C’è un momento, prima che le luci si accendano e le voci si intreccino, in cui il silenzio pesa più delle parole. È il momento in cui il crimine smette di essere cronaca e diventa domanda. Chi siamo quando nessuno ci guarda? E cosa accade quando la mente si spezza, scivolando oltre il confine invisibile della razionalità?
A Lazise, sulle rive immobili del lago, questo confine verrà attraversato.
E tra i protagonisti di questo viaggio dentro l’ombra c’è un uomo che da anni osserva l’abisso senza mai distogliere lo sguardo: il Criminologo Investigativo Forense Criminal Profiler Gianni Spoletti, uno dei massimi esperti Italiani nell’analisi sulla scena del crimine, già appartenente alle forze dell’ordine.

Lo incontriamo qui, nel cuore di “Storie di giudiziaria follia”.
Non per cercare risposte semplici. Ma per imparare a sostenere il peso delle domande. Insieme a lui due compagni di viaggio: Albina Perri, direttore del settimanale Giallo e Andrea Tosatto, psicologo e volto noto televisivo.
Dottor Spoletti, partiamo da qui: “giudiziaria follia”. È un’espressione potente, quasi disturbante. Cosa significa davvero?
Significa entrare in una zona grigia. Non è solo follia clinica, né solo crimine. È l’incontro tra una mente alterata e un sistema che deve giudicarla. Il punto è che la giustizia cerca certezze… mentre la mente umana offre solo complessità.

Lei studia da anni il comportamento criminale. C’è un momento preciso in cui una persona “oltrepassa” il limite?
Non esiste un momento unico. È un processo. Una somma di fratture: emotive, relazionali, identitarie. A volte invisibili. Il gesto criminale è solo l’ultimo atto di una storia che nessuno ha ascoltato abbastanza.
Nel suo lavoro, quanto pesa la responsabilità individuale quando entra in gioco la fragilità psichica?
È il nodo centrale. La legge chiede: “era capace di intendere e di volere?”. Ma la realtà è più sfumata. Ci sono persone che comprendono il loro gesto… ma non riescono a fermarlo. E lì nasce il conflitto tra giustizia e comprensione.
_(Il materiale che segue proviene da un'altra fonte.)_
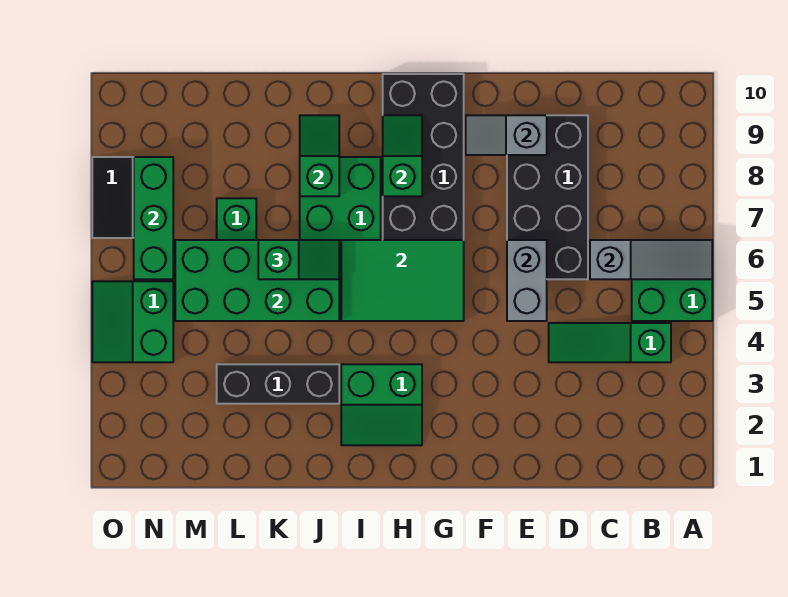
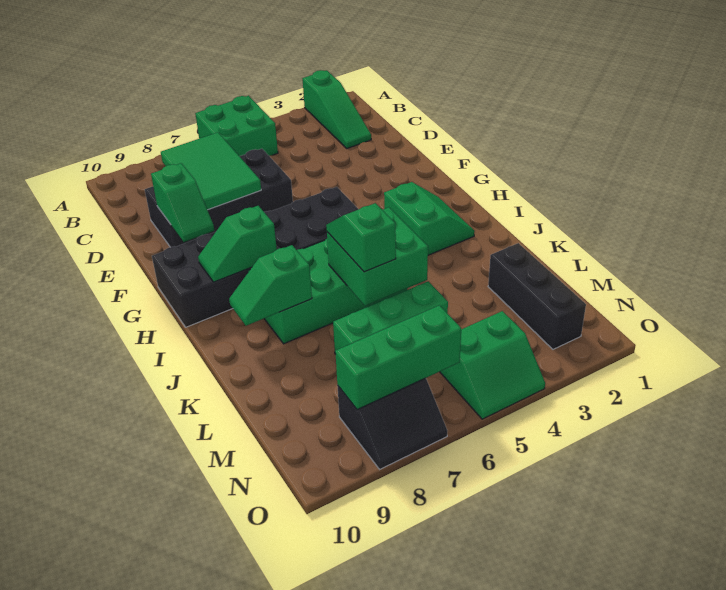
grey slope A6:C6 level 2 top C -> none
green slope B4:D4 level 1 top B -> green slope A2:C2 level 1 top A
grey brick E5:E6 level 2 -> none
grey slope E9:F9 level 2 top E -> green slope E9:F9 level 2 top E
green tile G5:I6 level 2 -> green tile C7:E8 level 2
black brick J3:L3 level 1 -> black brick L2:N2 level 1
green brick J5:M6 level 2 -> green brick J5:K6 level 2

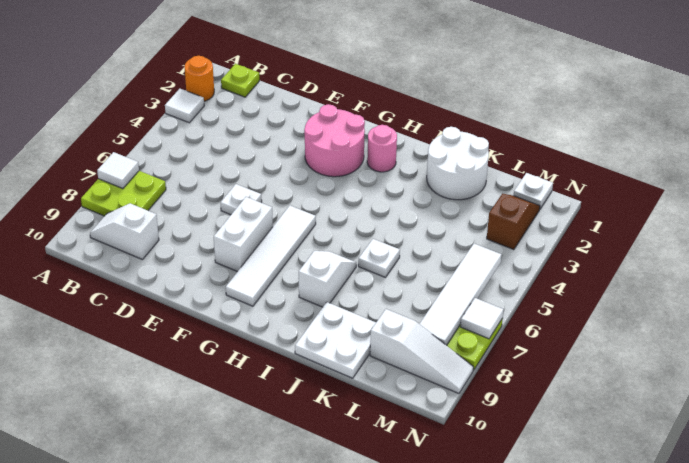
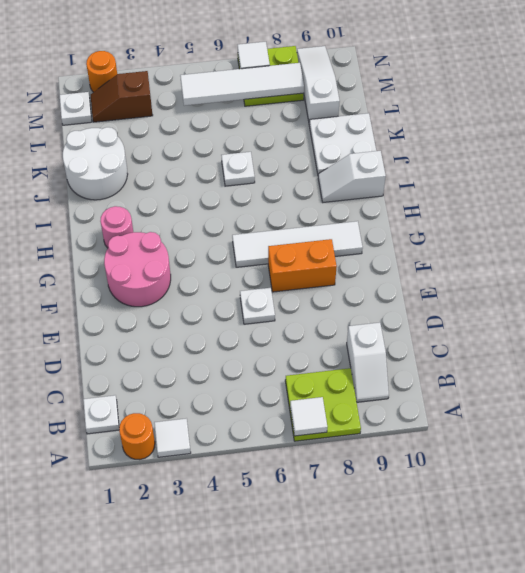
lime plate B1 level 1 -> white plate B1 level 1
white brick F7:F8 level 1 -> orange brick F7:F8 level 1
white slope I7:I8 level 1 top 8 -> white slope I9:I10 level 1 top 10
none -> orange round brick N2 level 1

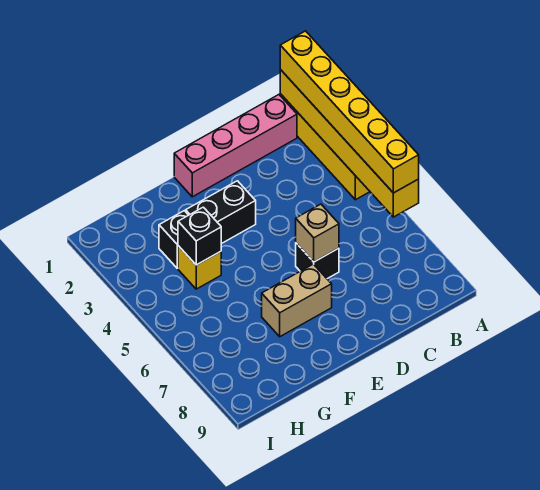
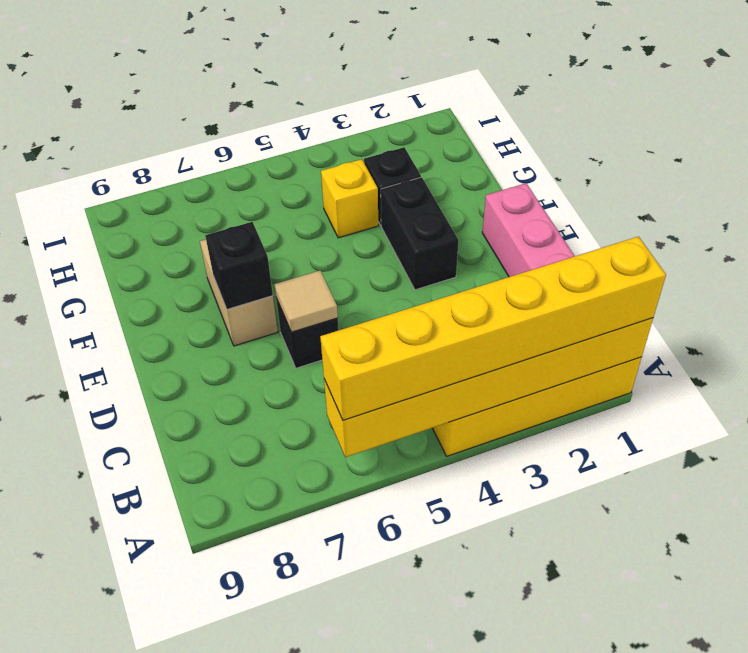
tan brick D6 level 2 -> tan tile D6 level 2
black brick G4 level 2 -> black brick E7 level 2

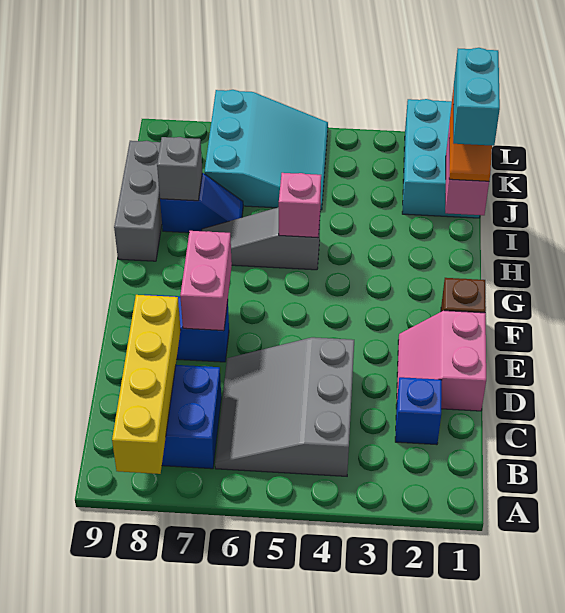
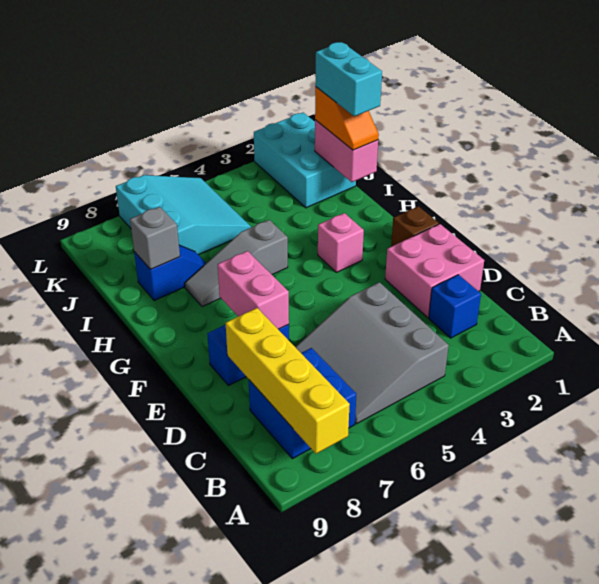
pink slope D1:E2 level 1 top 1 -> pink brick D1:E2 level 1
pink brick H5 level 2 -> pink brick G3 level 1
grey brick H9:J9 level 1 -> none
C’è un caso, senza entrare nei dettagli, che l’ha segnata più di altri?
Quelli in cui la violenza nasce dentro relazioni intime. Quando il carnefice e la vittima condividono amore, storia, quotidianità. È lì che la follia giudiziaria diventa più difficile da accettare. Perché ci riguarda tutti.
Viviamo in una società che spesso semplifica: “mostro”, “pazzo”, “colpevole”. Quanto è pericolosa questa narrazione?
Molto. Perché ci illude di essere diversi. Di essere al sicuro. Ma il crimine non è un fenomeno alieno: è umano. Comprenderlo non significa giustificarlo, ma evitare di ripeterlo.
Cosa si porterà il pubblico a casa da questo evento?
Spero un dubbio. Perché il dubbio è l’inizio della consapevolezza. E forse anche una maggiore capacità di ascoltare ciò che non viene detto.
Se dovesse lasciare una frase, una sola, a chi verrà ad ascoltarla?
“La verità non è mai comoda, ma è sempre necessaria”.

Le luci si abbassano, le voci si dissolvono, ma qualcosa resta. Resta quella sensazione sottile, quasi inquieta, che il male non sia un’eccezione… ma una possibilità.
“Storie di giudiziaria follia” non è solo un evento.
È uno specchio. E in quello specchio non vediamo solo chi ha sbagliato. Vediamo anche le crepe del sistema, i silenzi della società, le fragilità che ignoriamo ogni giorno.
Gianni Spoletti non offre consolazione. Offre consapevolezza. E forse è proprio questo il vero coraggio: non distogliere lo sguardo.